Most current approaches to studying gene expression using DNA microarrays do not employ statistical tests to determine the reliability of observed changes in gene expression. We describe statistical tests, based on the t-test, which can be conveniently used on high-density array data to test for statistically significant differences between treatments. These t-tests employ either the observed variance among replicates within treatments or a Bayesian estimate of the variance among replicates within treatments based on a prior estimate obtained from a local estimate of the standard deviation. The Bayesian prior allows statistical inference to be made from microarray data even when experiments are only replicated at nominal levels.
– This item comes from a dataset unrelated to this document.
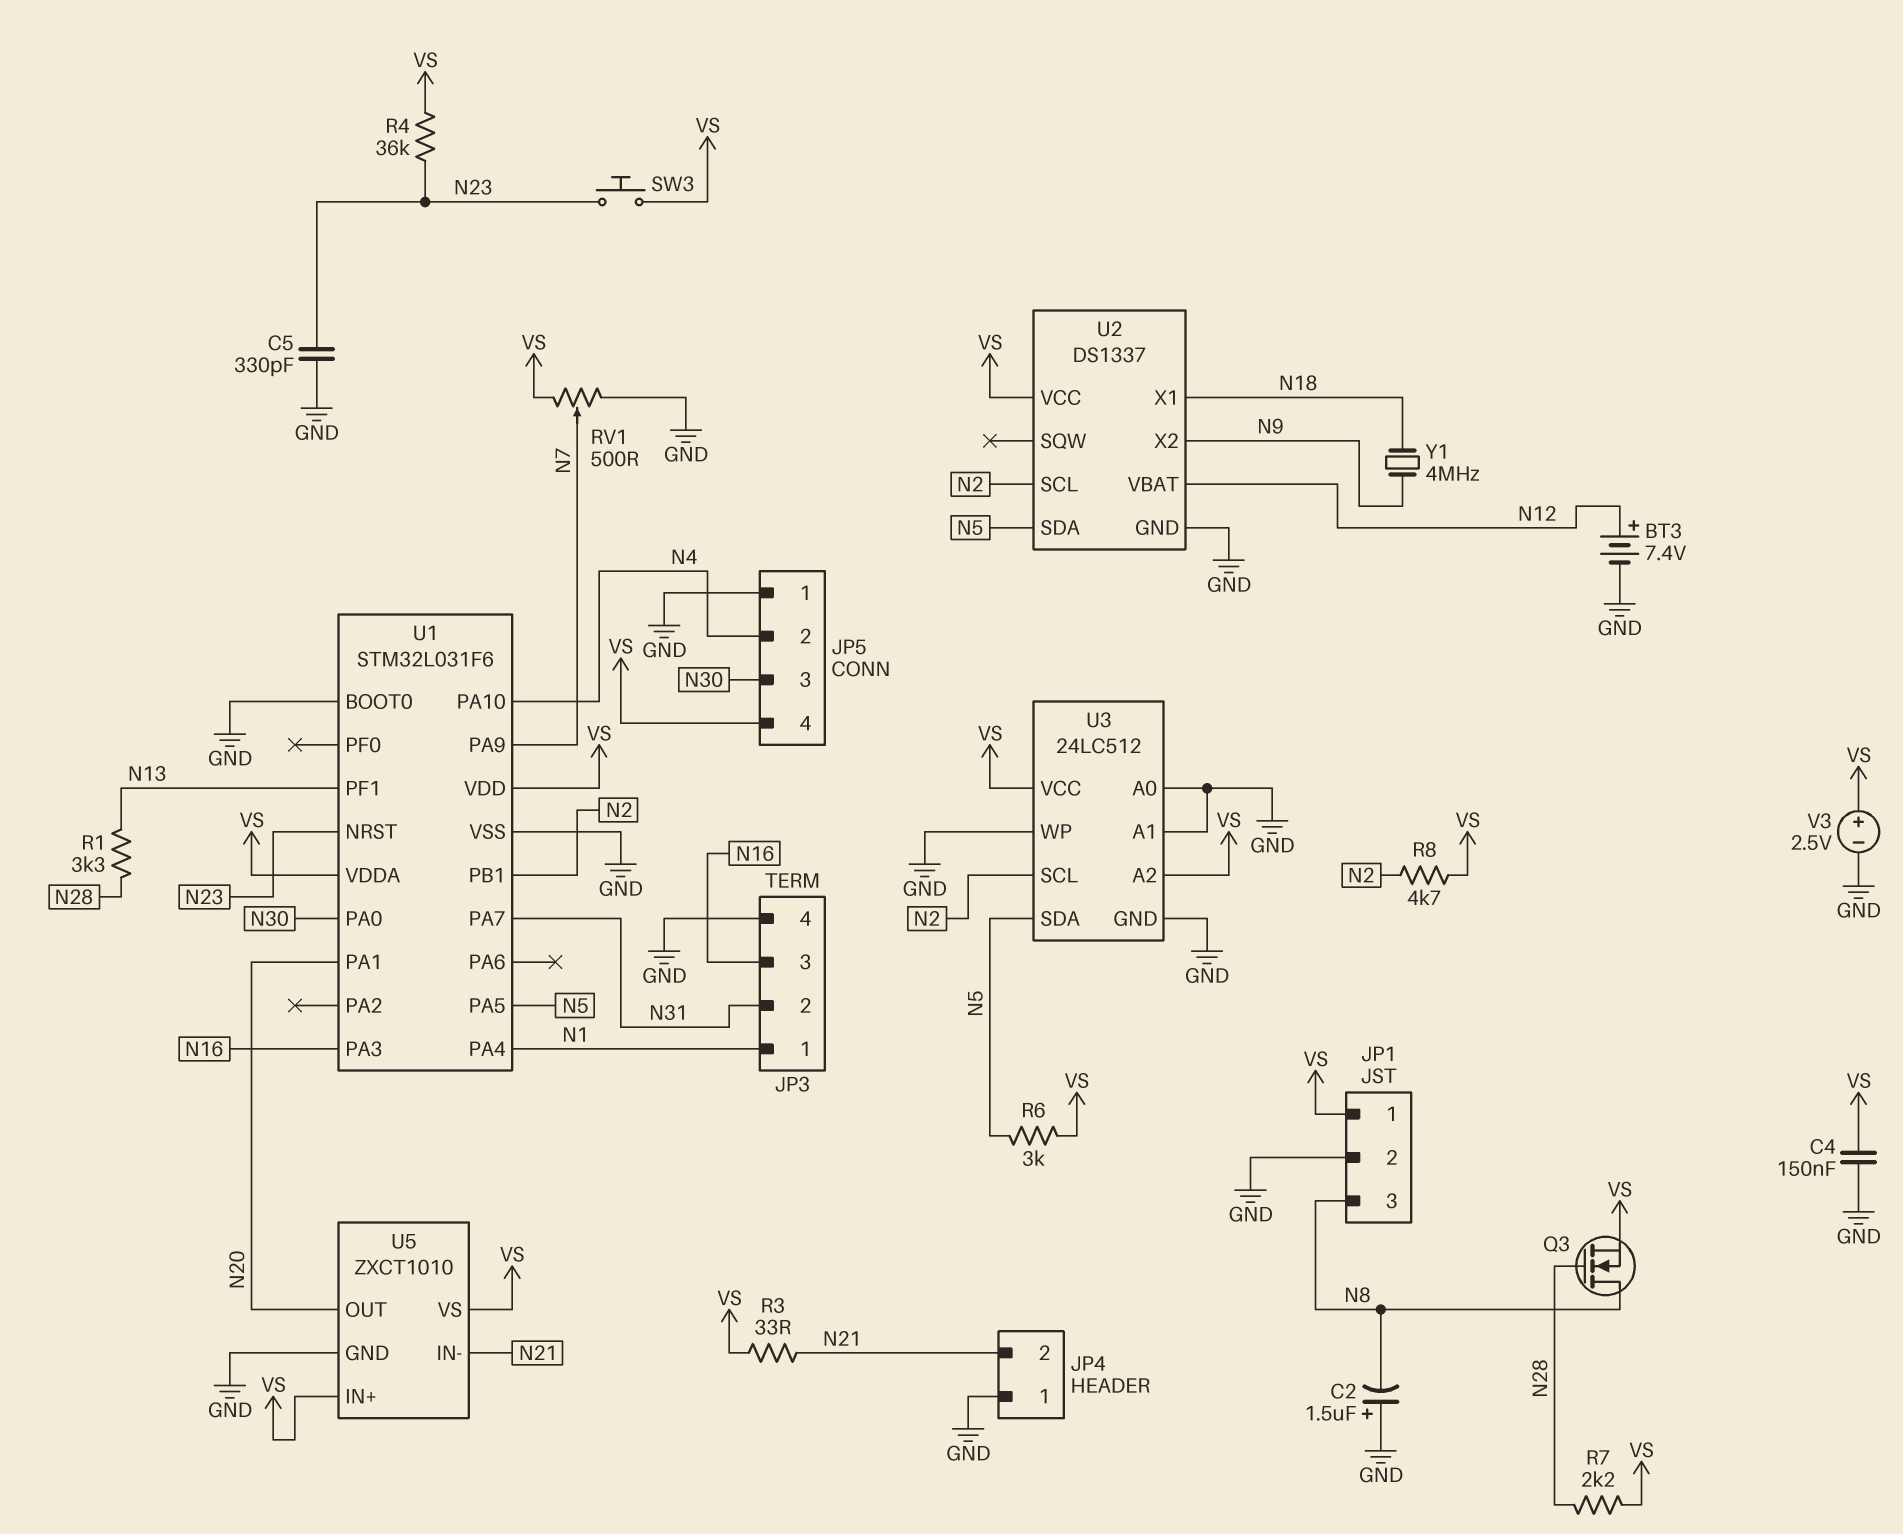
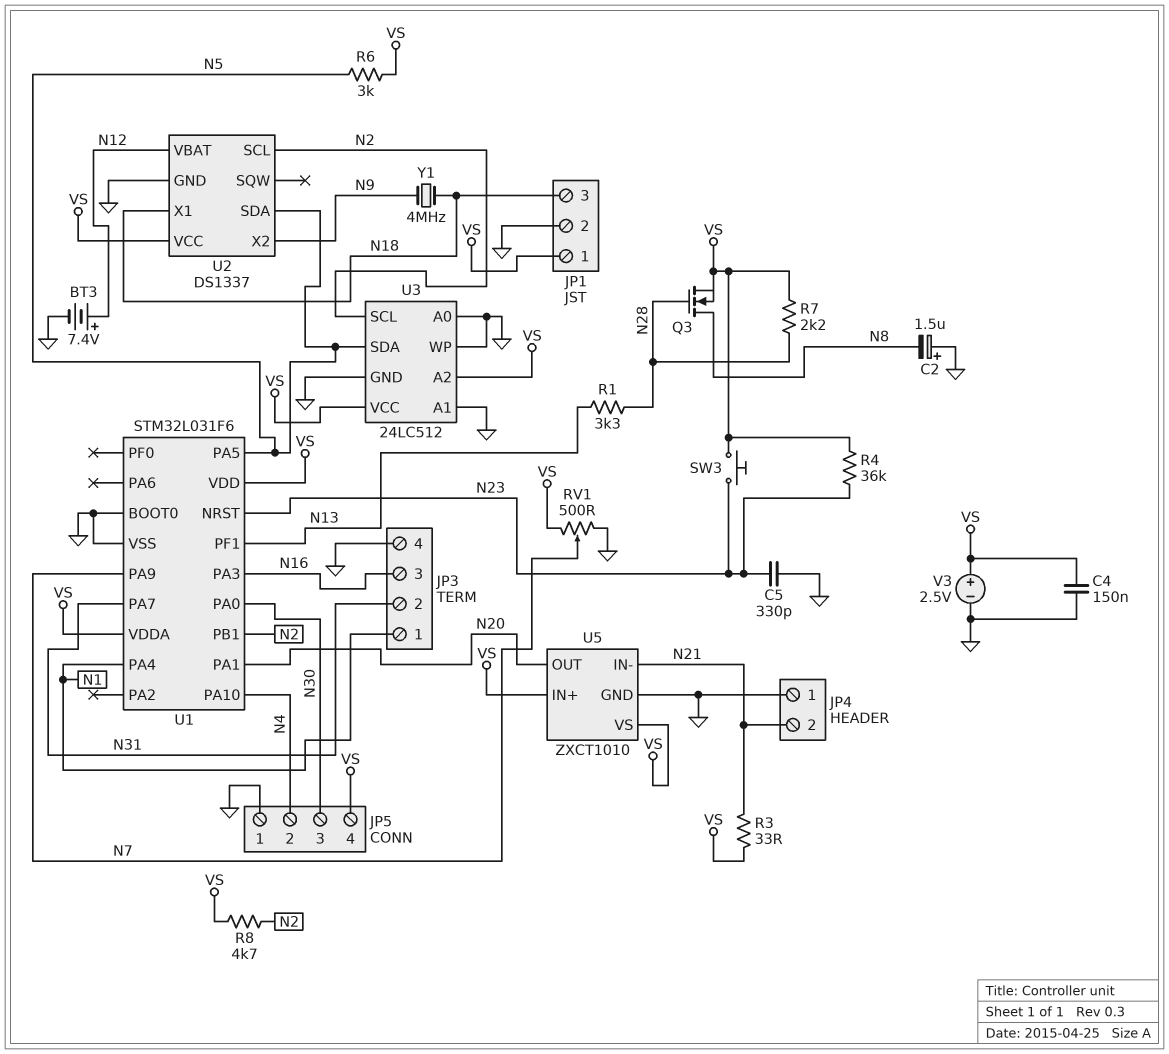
JP1 pin 3: N8 -> N18

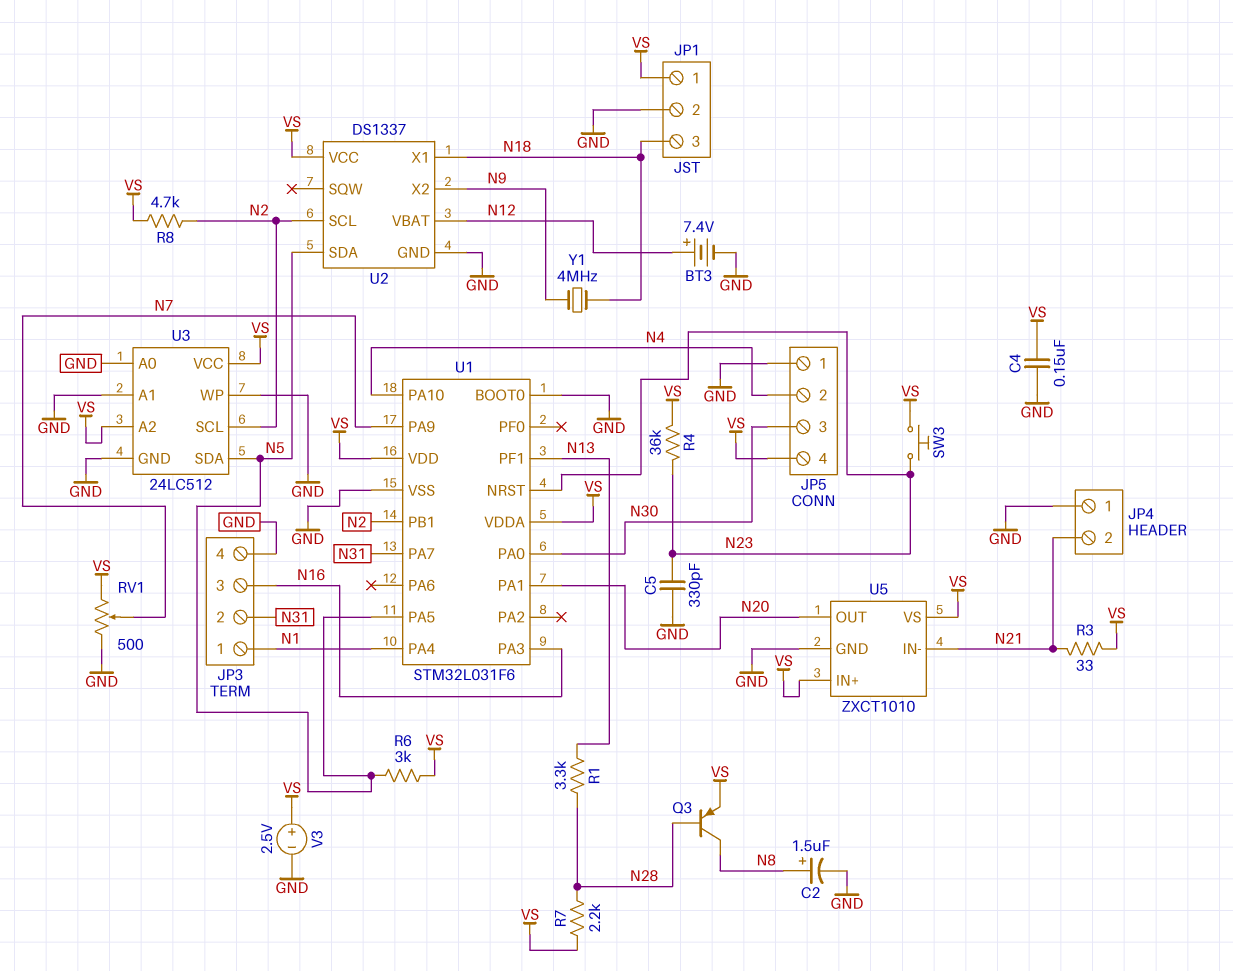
C2: 1.5uF (plus GND, minus N8) -> 1.5uF (plus N8, minus GND)
Q3: NMOS (G N28, D N8, S VS) -> PNP (B N28, C N8, E VS)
We apply these new statistical tests to a data set which examined changes in gene expression in IHF+ and IHF- E. coli cells and identify a more biologically reasonable set of candidate genes than those identified using only fold-change or statistical tests not incorporating a Bayesian prior. We also show that using statistical tests based on analysis of variance and a Bayesian prior identifies genes that are up- or down- regulated following an experimental manipulation more reliably than approaches based only on fold-change. All the described tests are implemented in a simple-to-use Web interface called Cyber-T. Cyber-T is located at http://www.genomics.uci.edu/software.html.